Xue Pei'nin bundan kaçış yolu yoktu, yüzünde mahcup bir ifadeyle kısık bir sesle, "Yapacağım," dedi.

 

Xue Junliang, Xue Pei'den Teng Yun'a döndü ve şöyle dedi: "Aifei, seni bulmaya geldim, seninle konuşmam gereken bir şey var."

 

Bunu duyan Xue Pei bilerek özür diledi, ancak Xue Junliang tarafından durduruldu.

 

Xue Junliang, "Teng Ülkesi Bakanı Shang, Büyük Prenses'e evlilik ittifakı kurmak için eşlik ediyor, Aifei bu konuda ne düşünüyor?" dedi.

 

Teng Yun biraz şaşırmıştı, bir an sessiz kaldı, sonra hafifçe, "Chen-qie bir ülkenin işine karışmaya cesaret edemez." dedi.

 

[Ç/N : Chen-qie kelimesi tam olarak 'bu hizmetçi-eş' anlamına gelir. İmparatoriçe de dahil olmak üzere kralın eşleri tarafından kralla konuşurken kullanılır.]

 

Xue Junliang güldü, "Teng ile barış görüşmeleri yapmak istiyorum. Aifei'nin de dediği gibi, köşeye sıkışmış bir düşmanı kovalamaya gerek yok. Yıllarca savaştıktan sonra Xue Ülkesi'ndeki askerlerim bitkin düştü, bu iyileşmek için iyi bir fırsat."

 

Bunu duyan Teng Yun rahat bir nefes aldı, ancak Xue Ülkesi'nin yeniden toparlanmak için geri çekilmesi gerektiğini ve bu barışın uzun sürmeyeceğini biliyordu. Xue Ülkesi'nin askeri gücü toparlandıktan sonraki gündem maddesi Teng Ülkesi'ni yok etmek olacaktı.

 

Teng Yun, Xue Junliang'ın şu anda Teng Ülkesi'ne saldırmamasının sebebinin başka bir endişesi olduğunu biliyordu. Xue Junliang, Feng Ülkesi kenarda oturup kendi hırslarıyla meşgulken tüm enerjisini Teng Ülkesi'ne harcamak istemiyordu.
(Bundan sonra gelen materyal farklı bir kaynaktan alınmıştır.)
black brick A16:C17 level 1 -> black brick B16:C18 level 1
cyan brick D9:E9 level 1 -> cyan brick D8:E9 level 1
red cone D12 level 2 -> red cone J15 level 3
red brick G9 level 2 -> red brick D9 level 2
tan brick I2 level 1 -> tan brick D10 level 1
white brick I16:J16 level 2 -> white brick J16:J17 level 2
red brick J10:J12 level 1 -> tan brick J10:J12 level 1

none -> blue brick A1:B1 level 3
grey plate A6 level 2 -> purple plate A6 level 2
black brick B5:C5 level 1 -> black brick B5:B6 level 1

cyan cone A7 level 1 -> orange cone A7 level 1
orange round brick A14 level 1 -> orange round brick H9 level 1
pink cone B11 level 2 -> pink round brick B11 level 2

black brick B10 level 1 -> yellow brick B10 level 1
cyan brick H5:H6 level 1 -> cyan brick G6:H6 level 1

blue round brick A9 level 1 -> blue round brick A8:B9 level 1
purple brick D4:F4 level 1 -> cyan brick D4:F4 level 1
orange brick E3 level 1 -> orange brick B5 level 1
Feng gizlice bir saldırı başlatırsa, hem Xue'ye hem de Teng'e zarar vermek çok kolay olurdu.

Xue Junliang, İmparatoriçe'nin hiçbir şey söylemediğini görünce kendini anında daha mutlu hissetti. Artık bu İmparatoriçe'de sıra dışı bir şey olmadığından emindi. Ne de olsa aynı aileden olmayan biri genellikle farklı düşünürdü, bu yüzden bu kadının kusurlarını ve zayıflıklarını bulmaya kararlıydı.

 

İmparatoriçe'ye Teng Ülkesi'nin bir evlilik ittifakı kurmak istediğini kasten söylemişti. İmparatorluk Haremi'nin hanımı olarak İmparatoriçe, konumunun sarsılacağından korkuyor olmalıydı. İmparatoriçe'nin yeni bir gözde cariye olasılığını düşündüğünü düşünen Xue Junliang, içten içe  güldü. Bu İmparatoriçe hâlâ bir kadındı, sıra dışı bir şey değildi.

 

Xue Junliang gülümseyerek, "Aifei, İmparatoriçe olarak, yeni eşi karşılama hazırlıklarına yardım etmeni istiyorum. Teng Ülkesi niyetlerinde çok samimi, hatta Prenses'e bizzat eşlik etmesi için Bakan Shang'ı bile gönderdiler, insanları hayal kırıklığına uğratamayız." dedi.

 

Teng Yun içinden homurdandı, elbette Xue Junliang'ın gizli anlamını görebiliyordu. On yıldır boşuna düşman değillerdi.

 

Ama Teng Ülkesi'nin En Büyük Prensesi'ni düşününce, Teng Yun pişmanlıkla iç çekmeden edemedi. Antik çağlardan beri, kraliyet aileleri arasında birçok şüpheli ilişki olmuştu. Özellikle de şu anki gibi sıkıntılı zamanlarda, böyle bir şey sayısız kez yaşanabiliyordu.

 

Teng Ülkesi'nin en büyük prensesi Teng Qianyi, Teng'in en yetenekli kızı olarak biliniyordu. Çoğu kişi onun adını yetenek ve eğitimle bağdaştırıyordu, ancak Teng Qianyi ile Teng Wang'ın ilişkisi olduğunu görmezden geliyorlardı.

 

Aralarındaki ilişki ilk ortaya çıktığında, protestocuları yatıştırmak için Teng Wang, en büyük kızını ibadet etmesi için başka bir yere göndermişti. Ancak durum yavaş yavaş düzeldikten sonra Teng Wang, Teng Qianyi'yi geri almış ve olanlardan hiç bahsetmemişti.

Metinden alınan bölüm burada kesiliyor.